A year later I moved to a town (Siparia) in the south of the island and lived next to what we called the “savannah” – a huge playing field that was like a sand-lot. We called it the “sand-vannah” but it was home to many of us throughout the year. After school, after work and on weekends this was where you would be sure to find us.
While the rest of the country enjoyed one dry and one wet season, we had a cricket season and a football season. My embarrassment about not knowing enough about football caused me to read about it. This has always been my way – whatever pursuit I intend to take up (and it goes for all of them), I start with a book. This is my Karma and probably my Sutra as well.
When I passed my A-levels, I started teaching at a co-educational Secondary School very close to my home. My youth, my love for sports, my enthusiasm for young people and my naiveté were exploited by the authorities and I was given responsibility for football, cricket, athletics, netball, drama, debating plus teaching. Apart from having the present Prime Minister of Trinidad and Tobago in my netball team, my only other joy was to develop a top-class football team from a very small base of about 100 boys.
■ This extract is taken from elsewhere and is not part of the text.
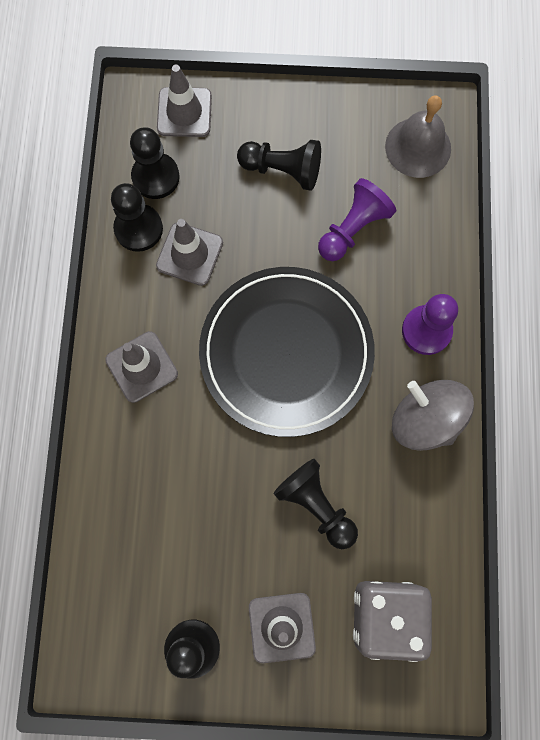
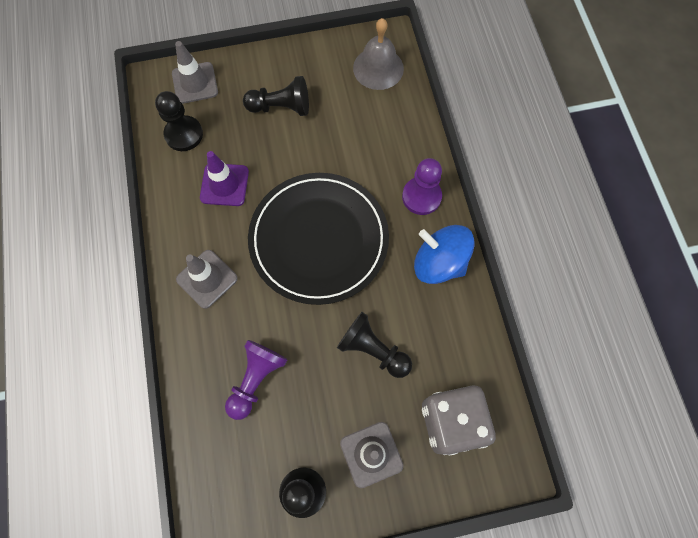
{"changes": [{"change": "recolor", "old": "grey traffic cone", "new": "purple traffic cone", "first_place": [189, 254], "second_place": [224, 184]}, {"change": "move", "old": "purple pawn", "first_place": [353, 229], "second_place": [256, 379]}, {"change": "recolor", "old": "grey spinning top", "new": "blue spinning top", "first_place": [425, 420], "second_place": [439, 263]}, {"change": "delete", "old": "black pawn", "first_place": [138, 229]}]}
Since then I have coached football teams in Trinidad and even in Canada while at school there. Although I am passionate about cricket, I love football. It is the glorious game.
Watching some young Jamaican kids being coached (courtesy ESPN) by professionals like Stern John takes me back to my evenings and weekends trying to get the youngsters from my neighbourhood to learn the rudiments of the game. There were Shaka Hislop and Robbie Earle. It takes time, money and commitment, and any organization that invests in youngsters and sports is worth supporting.
My philosophy as a coach was that in any occupation you have to master the tools of your trade and in football the basic tool is the ball. It is what inflamed us as a nation when we saw the film “GOAL” and were entranced by the magic of Pele and his fellow Brazilians. They made the ball sing and dance the Samba for them. That influence is greater in Caribbean football than it is in many other countries.
I tried to explain the “Soca Warriors” to a foreign friend. He had thought that “Soca” was a misspelling of “Soccer”. I told him it was music, a cross between Soul and Calypso and it characterized our approach to the game. “Is it like the Brazilian Samba?” he asked. “We have more soul,” I said.
But while Trinidad might have soul, Jamaica has Reggae. Where Trinidad has “Soca Warriors”, Jamaica has its “Reggae Boyz”. I watched the little kids in Trelawny all talented, all anxious, all eager, all good players, some potentially great. As I watched them learn and laugh, sprint, dribble and jink, the pun came to me like a Bolt, not from the blue, but from Jamaica, and I thought to myself, “Verily, boys will be Boyz”.
* Tony Deyal was last seen wondering why the Trelawny football ground is shaped like a triangle. One of the Boyz took a corner.